Medien machen Politik – und dieser Tatsache unter der Flagge der Objektivität aus dem Weg zu gehen, halte ich für fahrlässig, denn es blendet bestehende Machtstrukturen aus. Abweichende Meinungen oder Ereignisse werden entweder kriminalisiert oder unsichtbar. Das Mediensystem reproduziert bestehende Machtverhältnisse, die ich nicht unterstützen, sondern aufbrechen möchte. Und das wird nur gelingen, wenn sich der gesellschaftliche Diskurs als Ganzer verschiebt.

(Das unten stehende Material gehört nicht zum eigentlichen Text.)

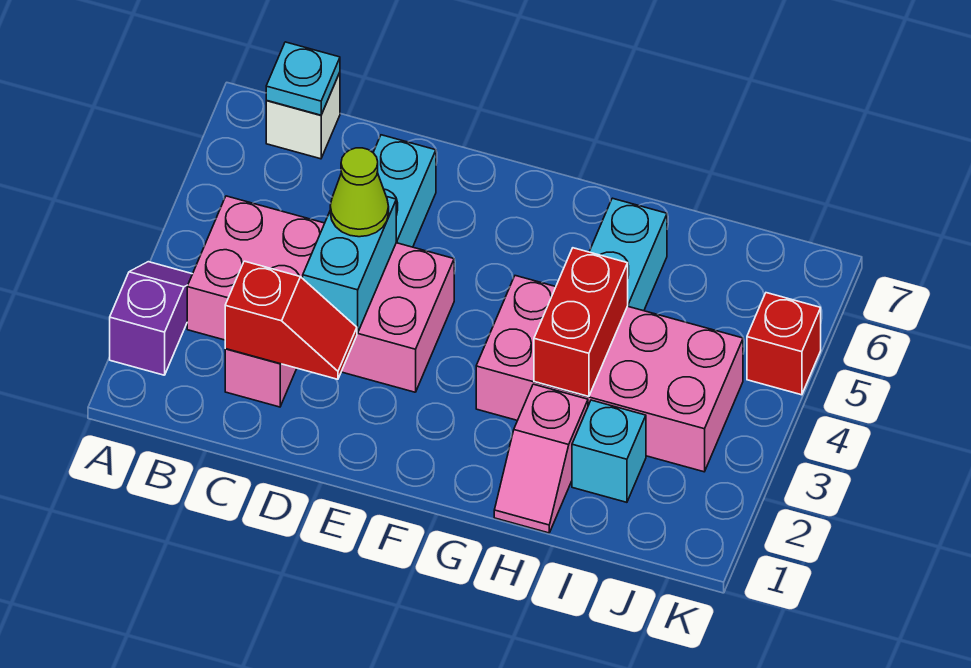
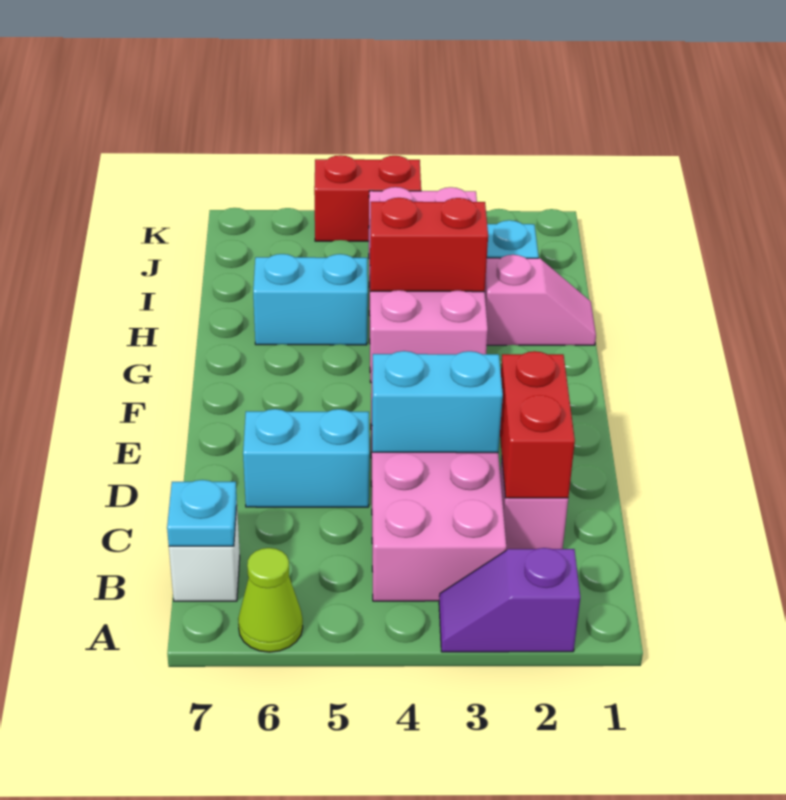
red slope C2:D2 level 2 top C -> red brick C2:D2 level 2
lime cone D4 level 3 -> lime cone A6 level 1
red brick K5 level 1 -> red brick K4:K5 level 1

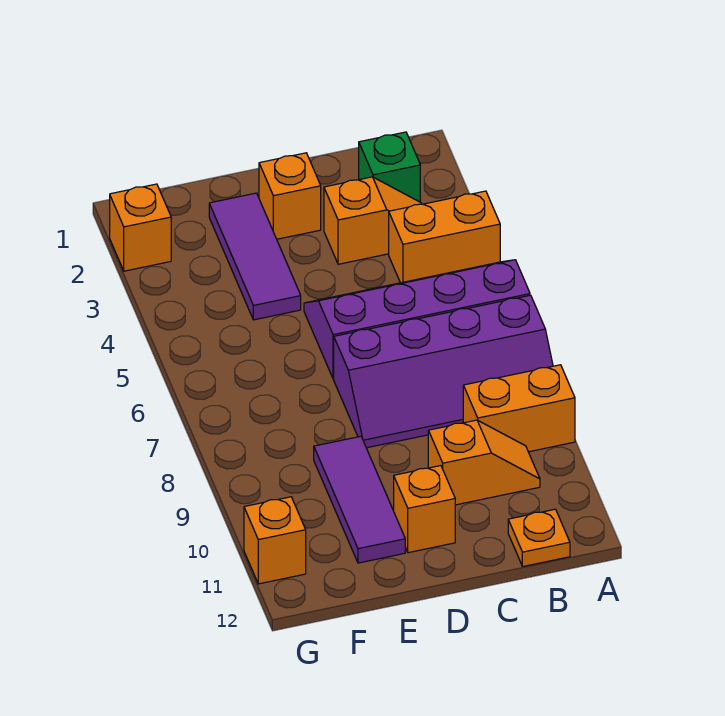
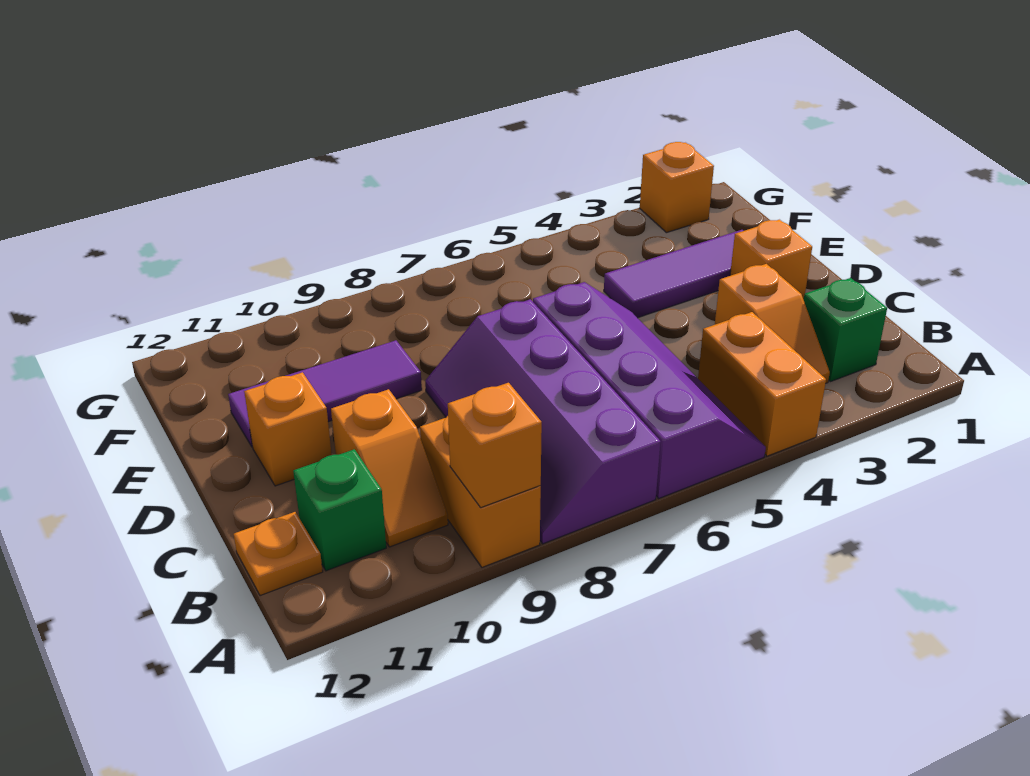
none -> green brick B11 level 1
orange brick G11 level 1 -> orange brick A9 level 2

Nehmen wir als Beispiel eine Diskussion über die HartzIV-Regelsätze. Es geht darum, ob Menschen zu viel Geld bekommen, obwohl sie nicht arbeiten bzw. ob sie zu wenig Geld bekommen, um damit ein würdiges Leben zu führen. Das dahinterliegende Verständnis unserer Gesellschaft, wie wir arbeiten, unsere Grundbedürfnisse befriedigen und wie Güter und Ressourcen verteilt werden, bleibt dabei gänzlich unhinterfragt. Die Debatte bleibt an der Oberfläche, weil es nur um die konkrete Ausgestaltung des Systems geht, das zwar die (ideologische) Grundlage für alles bildet, gleichzeitig aber im Hintergrund bleibt und nicht angetastet wird.

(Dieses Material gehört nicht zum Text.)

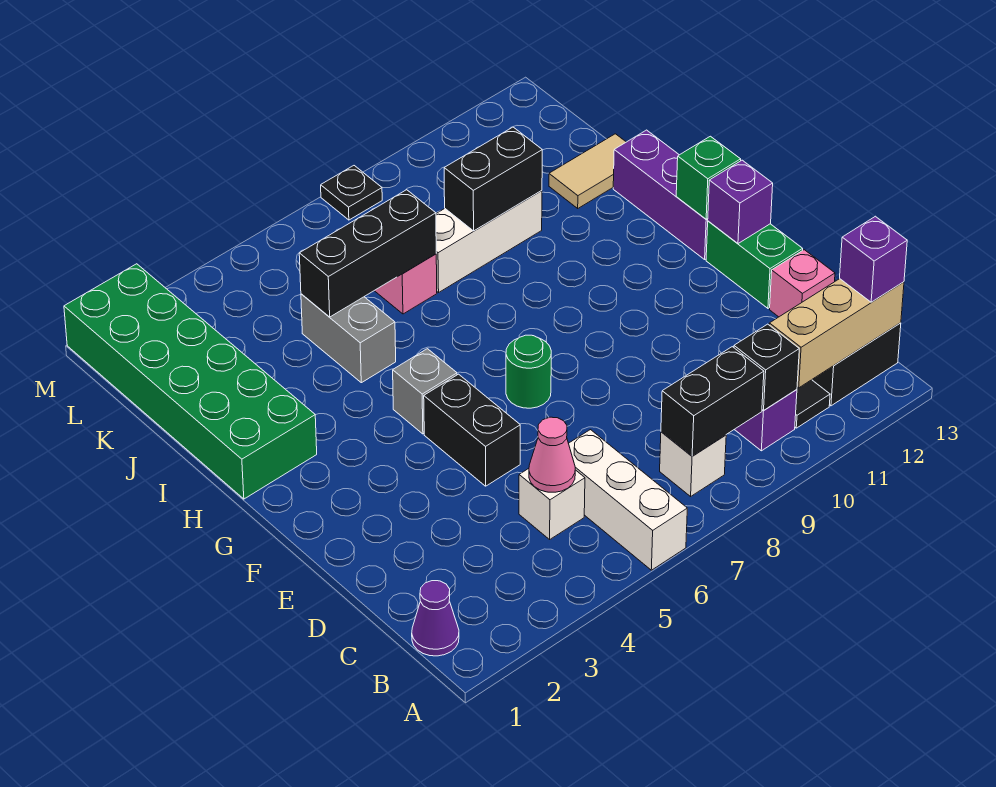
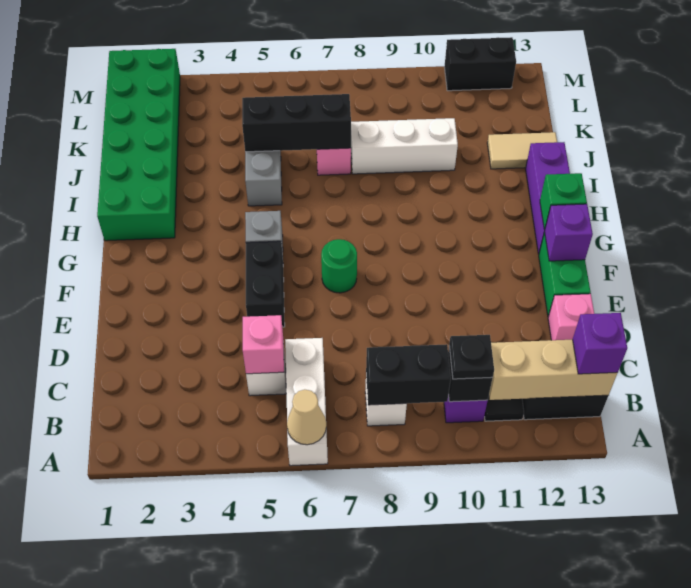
none -> tan cone A6 level 2
purple cone B1 level 1 -> none
pink cone C5 level 2 -> pink brick C5 level 2
black brick J9:J10 level 2 -> black brick M11:M12 level 1
black plate M8 level 1 -> black plate B10 level 3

Gegenöffentlichkeit schaffen

Es gibt bereits viele Versuche, eine Gegenöffentlichkeit zu schaffen, in der grundsätzliche Fragen gestellt werden: Wer profitiert von den herrschenden Machtstrukuren? Wo und wie werden Menschen unterdrückt und ausgebeutet? Welche ökonomischen Konzepte gibt es jenseits von Wachstum und Profit? Welche Möglichkeiten gibt es, Herrschaftsverhältnisse aufzulösen und zu verhindern? Welche Bedürfnisse haben wir und wie können wir dafür sorgen, dass jeder Mensch die Möglichkeit hat, sich diese Bedürfnisse zu erfüllen?

Leider stoßen diese Versuche an viele Grenzen, vor allem an ökonomische. Alternative Medien erreichen nur einen überschaubaren Kreis an Rezipienten, oft auch nur im Dunstkreis einer bestimmten Szene. Nichts desto trotz ist es unabdingbar, die radikalen Fragen immer wieder zu stellen – so öffentlich und wirksam wie möglich. Es gibt genug Konzepte, Projekte und Diskussionsansätze, die beweisen, dass die viel zitierte Alternativlosigkeit uns bloß davon abhalten soll, selbst zu denken.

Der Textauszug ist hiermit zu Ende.